Early fall and late spring are best for those who want to take advantage of Virginia’s moderate temperatures. From the middle of fall to the middle of spring, temperatures tend to be below-freezing overnight.
Those not wanting to head to the crowded national park, or who are short on time, can drive the Blue Ridge Parkway. The whole drive is a bit under 500 miles, but there are plenty of scenic sections for those who don’t want to do the whole thing.
Because it can get quite cold in Old Dominion, plan accordingly. While coastal spots don’t get too far below freezing, even in January, most of Virginia isn’t that way. Gear up if you’re heading anywhere during Virginia winters.
Of course, coastal spots like Virginia Beach and Newport News (two of VA’s largest cities) have overnight lows around 32 degrees in the winter, with spring and fall getting down into the 40s and 50s.
National Park Service Sites in Virginia
There are 33 NPS sites in Virginia, more than most states. Of those, four offer camping. Many of the sites here are historical parks, national monuments, and historic trails.
While these are all interesting and worth the visit, especially for history enthusiasts, camping options are more limited. That being said, with Shenandoah National Park and the Blue Ridge Parkway located in the state, travelers will never be short on scenic views.
- Assateague Island National Seashore
- Blue Ridge Parkway
- Prince William Forest Park
- Shenandoah National Park
National Forests in Virginia
There are two national forests in Virginia, though they’re administratively managed as one entity. In fact, when combined, these two national forests make one of the largest public land masses in the Eastern US. Like many states in the eastern section of the country, most of the public land in Virginia is run by the national park service, so expect most of the good free camping spots to be in these forests as well.
- George Washington National Forest
- Jefferson National Forest
Best Free Camping in Virginia
A bit under 10% of Virginia is managed federally, with the United States Forest Service (USFS) managing the lion’s share of it. The USFS manages just over 70% of Virginia’s federal land and the National Park Service is in charge of about 13%.
There are small portions of United States Fish and Wildlife Service (FWS) land in the state. FWS has one area, Great Dismal Swamp National Wildlife Refuge, open for camping in Virginia.

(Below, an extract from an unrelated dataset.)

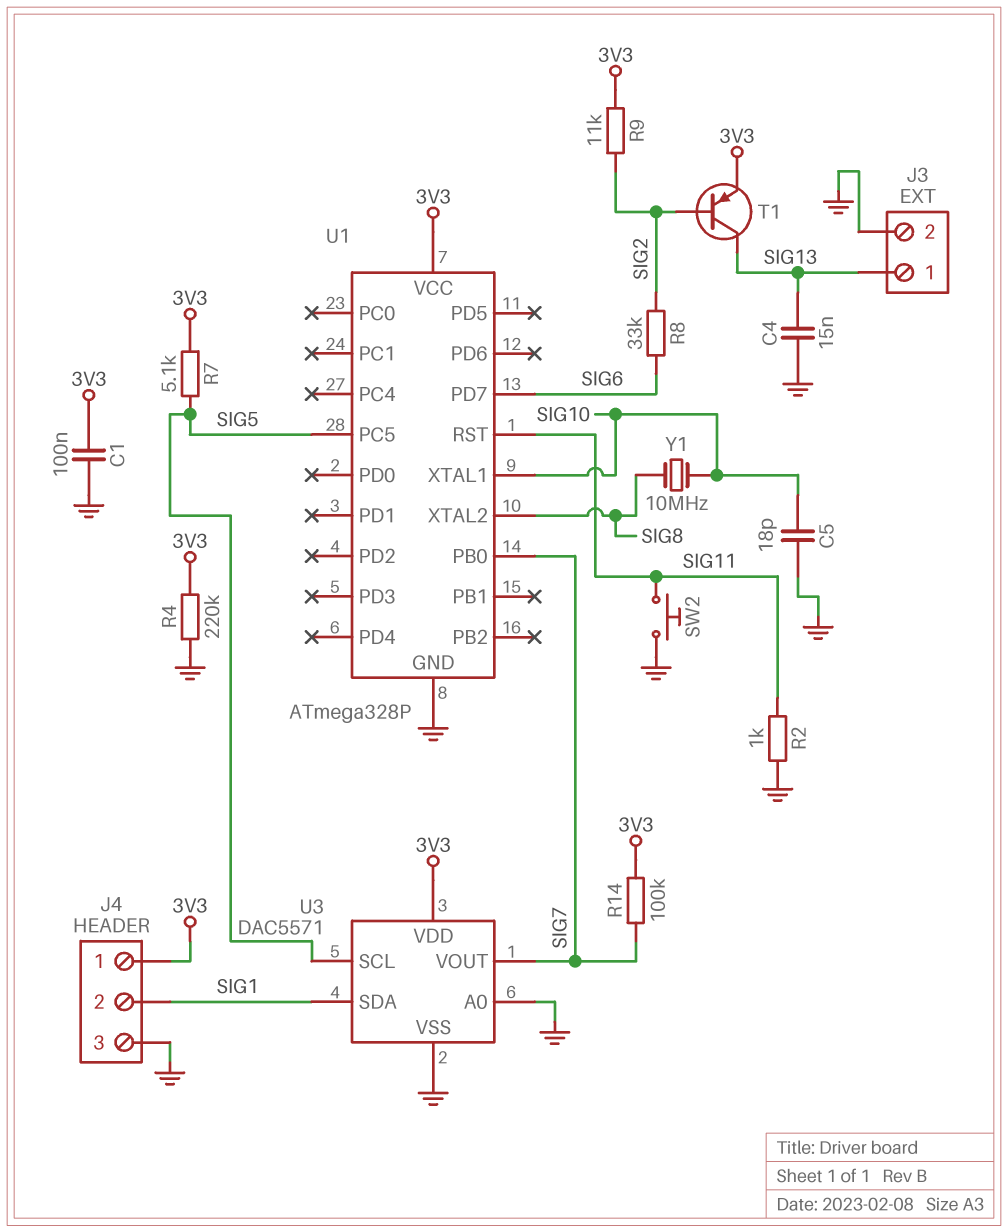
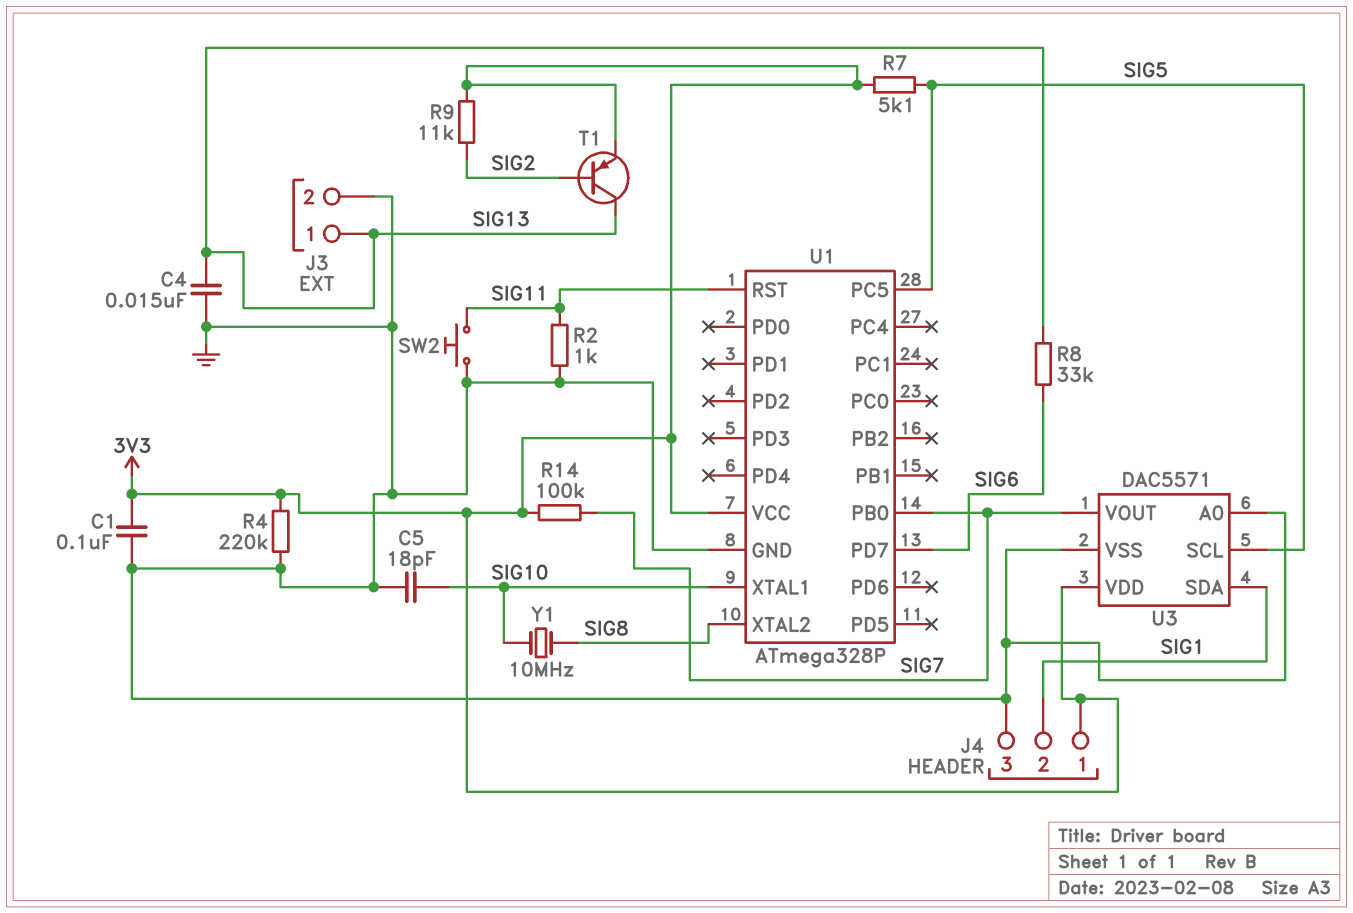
R8: 33k (SIG2, SIG6) -> 33k (SIG6, SIG13)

Some of the best spots for free camping in Virginia include the Oronoco Campground in the George Washington National Forest, the Steel Bridge Campground in Paint Bank, and Walnut Flats Campground near Flat Top Mountain.
Virginia State and Public Parks
Like many of its neighbors on the Atlantic Coast, Virginia has a fairly robust state parks system. Old Dominion has 41 parks and 19 of them offer camping. Of those 19, these 10 are some of the best to include in your itinerary.
- Kiptopeke State Park
- Smith Mountain Lake State Park
- Grayson Highlands State Park
- First Landing State Park
- Pocahontas State Park
- Westmoreland State Park
- Fairy Stone State Park
- High Bridge Trail State Park
- Wilderness Road State Park
- James River State Park
RV Resorts and Unique Stays
There are abundant comfortable camping and exciting RV resorts for those not looking to spend the night in Virginia’s frontcountry campsites. While there are plenty of boutique hotels and comfortable stays in the state, these six options are some of the best for unique experiences, glamping and RV stays.
- Sandy River Outdoor Adventure
- Camp Karma Campground
- Kairos Resort
- North Landing Beach RV Resort & Cottages
- Yogi Bear’s Jellystone Park Camp-Resort: Luray
- Endless Caverns RV Resort & Cavern Tours
Old Dominion is an outdoor playground often defined by the stretch of the Appalachian Trail that runs through it. However, those who venture outside of the AT will find the state has plenty of camping and nature viewing throughout its entirety.